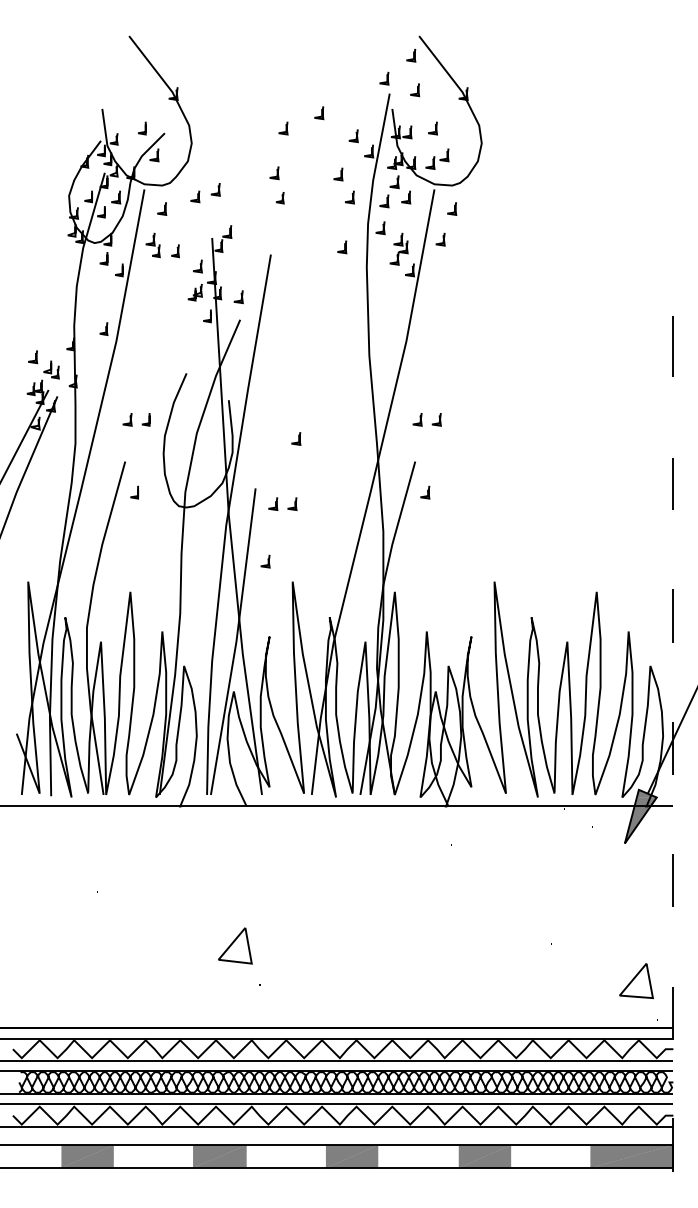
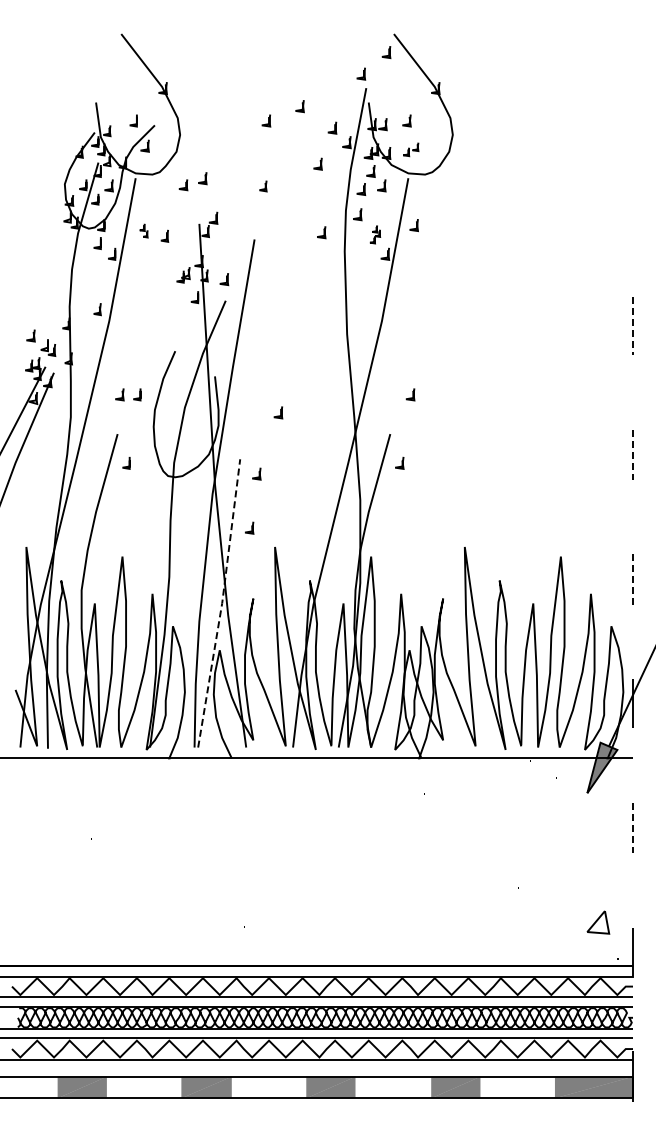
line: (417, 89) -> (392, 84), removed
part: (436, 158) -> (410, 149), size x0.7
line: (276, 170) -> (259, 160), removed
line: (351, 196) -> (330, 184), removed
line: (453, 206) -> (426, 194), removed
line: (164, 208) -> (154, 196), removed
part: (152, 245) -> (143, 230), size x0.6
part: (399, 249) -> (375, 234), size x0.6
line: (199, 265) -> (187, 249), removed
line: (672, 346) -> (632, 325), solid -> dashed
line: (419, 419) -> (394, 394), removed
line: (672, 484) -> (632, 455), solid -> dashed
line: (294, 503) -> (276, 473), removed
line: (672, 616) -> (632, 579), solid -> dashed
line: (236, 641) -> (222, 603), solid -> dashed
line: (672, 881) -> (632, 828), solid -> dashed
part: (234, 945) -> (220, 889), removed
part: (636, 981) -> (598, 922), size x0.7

## [Instructions for the task]
Give the number of lines in the records above that contain the word "part", and nothing more.

## [Expected output]
5